On Jan 18, 2010, at 6:47 PM, Xu Xiaohu wrote:
.....
Hi Paul,

I did not know that you were working on RANGI critique; as I mentioned
to Xiaohu I could do one.
So what I just did now is some minor additions to your text
(1)pointing out that RAGNI ID is 24-byte long,

No, RANGI ID is 16-byte long. The following is a demonstration of the RANGI
ID.

      |<------- n bits --------->|<-- 128-n bits-->|
      +--------------------------+-----------------+
      | Administrative Domain ID |   Local Host ID |
      +--------------------------+-----------------+
      |                            \
      |                              \
      |                                \
      |                                   \
      |                                      \
      +-----------+-------------+-------------+
      | Country ID| Authority ID| Region ID   | <------Example
      +-----------+-------------+-------------+

sorry, I missed the "-n" fine print :(
In your RRG presentation at Hiroshima, the slide says n=64. if that is still the case, then your local hostID would have the same length as ILNP EID (though the latter requires global uniqueness, and I suppose yours not)


(2)doing ID looking
using DHT raises trust issue;

In fact, we use the reverse DNS infrastructure as the id/locator mapping
system, while the DHT is optionally used at the bottom level of this
infrastructure to make the authoritative server scale better.

The Hiroshima RRG talk showed the other way around ...

This is my
assumption of a hierarchical DHT. IMHO, the hierarchical DHT doesn't mean
DHT should be used in each level.

DHT is used for lookups for systems with very large number of entries.

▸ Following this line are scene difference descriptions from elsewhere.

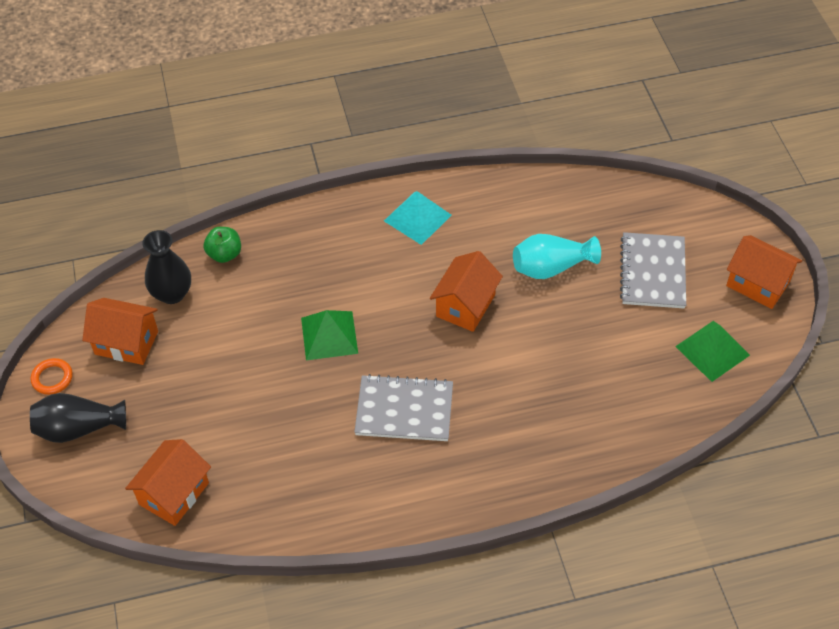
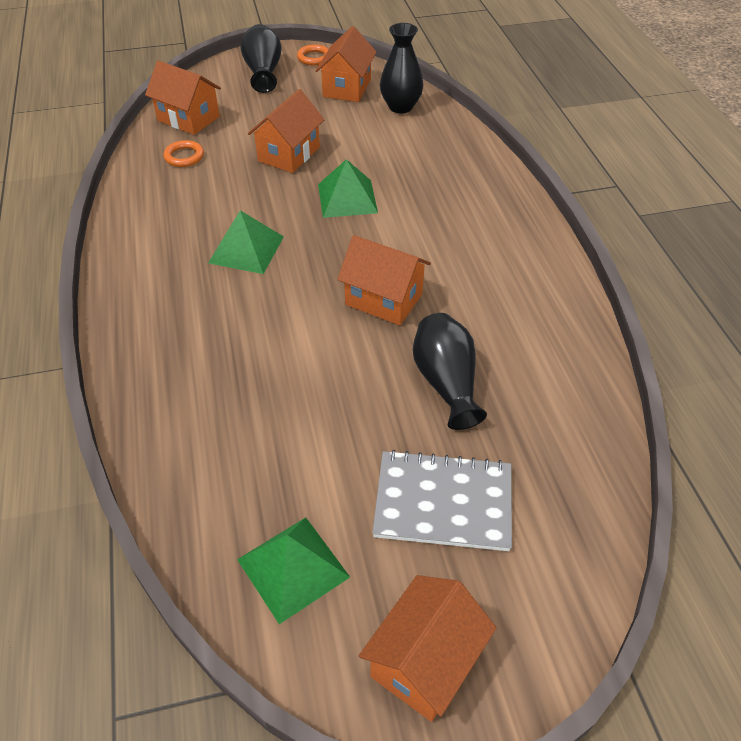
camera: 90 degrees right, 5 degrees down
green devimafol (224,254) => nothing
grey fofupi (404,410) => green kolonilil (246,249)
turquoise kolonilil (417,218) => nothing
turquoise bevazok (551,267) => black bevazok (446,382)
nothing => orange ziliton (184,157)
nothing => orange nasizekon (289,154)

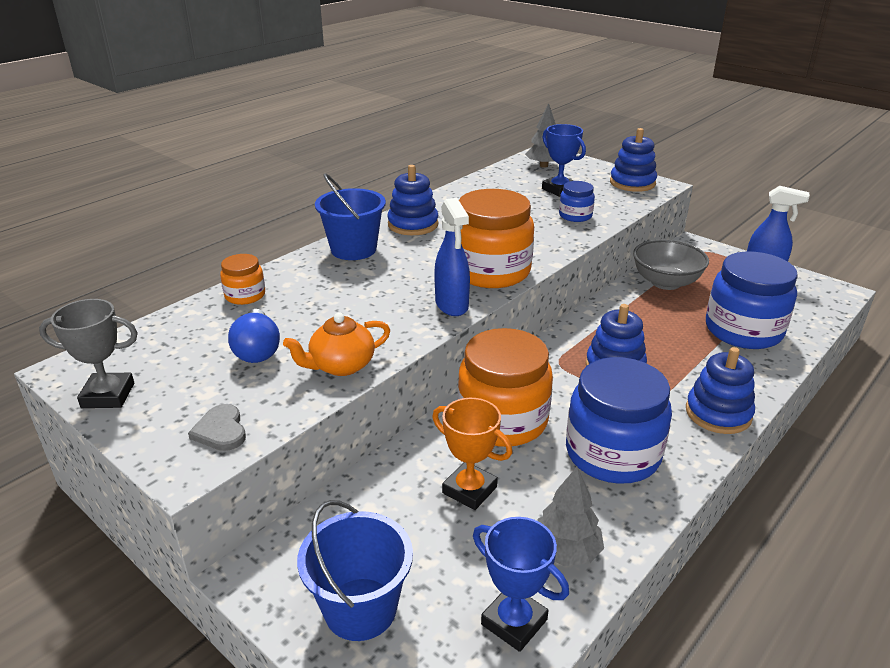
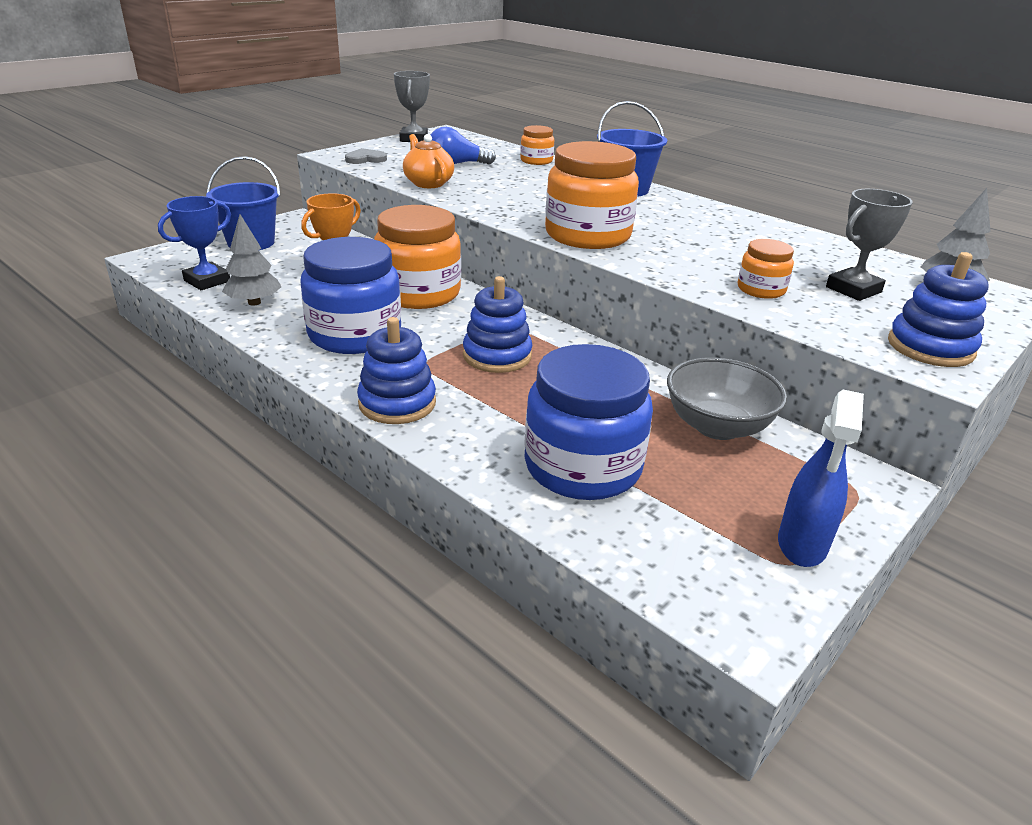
camera: 90 degrees right, 0 degrees up
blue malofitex (413,224) => nothing
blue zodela (452,305) => nothing
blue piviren (559,189) => grey piviren (853,290)
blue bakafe (575,216) => orange bakafe (761,290)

With a hierarchical system, where the bottom level is not that big, I wonder what is the value of using DHT in the first place.

I did not following the first sentence below (what do you mean by using "AD ID as a key"?)

The structured AD ID is used as a key in the reverse DNS infrastructure to locate the corresponding super authoritative server (or the corresponding DHT ring when using DHT to make the authoritative server scale better) which maintains mappings for the identifiers belonging to that Administration Domain. If DHT is used to scale the authoritative server, the Local Host ID (flat label) is then used as a key in that corresponding DHT ring to locate the node which holds the mapping for that identifier. Hence, this mapping
system has reasonable business model and clear trust boundaries.

Wonder if you have this described somewhere?
I did not find it in http://tools.ietf.org/id/draft-xu-rangi-01.txt

.....
RANGI critique
......
More thought is
needed as to what constitutes these levels, and what is the trust
relation among the ID-Locator resolution servers that use DHT for
lookup.

The RANGI draft suggests FQDN->ID lookup through DNS, and separately
an ID->locator lookup which may be DNS or may be something else. This

Yes, the reverse DNS is used as an ID->locator mapping system in RANGI, with
this approach there is no need for every host to have a unique FQDN.

this sounds like as if having a FQDN for each host a drawback?

represents additional cost compared to ILNP design where FQDN lookup
produces both ID and locators. Can one quantify the gain by one
additional lookup to justify the cost?

Yes, I know. However, ILNP design requires that every host should have a
unique FQDN for ID and locator lookup.

could you elaborate what may be the problem with this as you see?


.....

Unfortunately the early-adopter incentive for host upgrade strikes me
as weak at best.

We have the RANGI-PROXY [I-D.draft-xu-rangi-proxy-01] mechanisms with which legacy hosts could initiate communications to RANGI-aware hosts, and vice
verse.

Is it fair to say that RANGI-PROXY is a similar idea to LISP's PTRs?

I am trying to identify commonalities among proposals.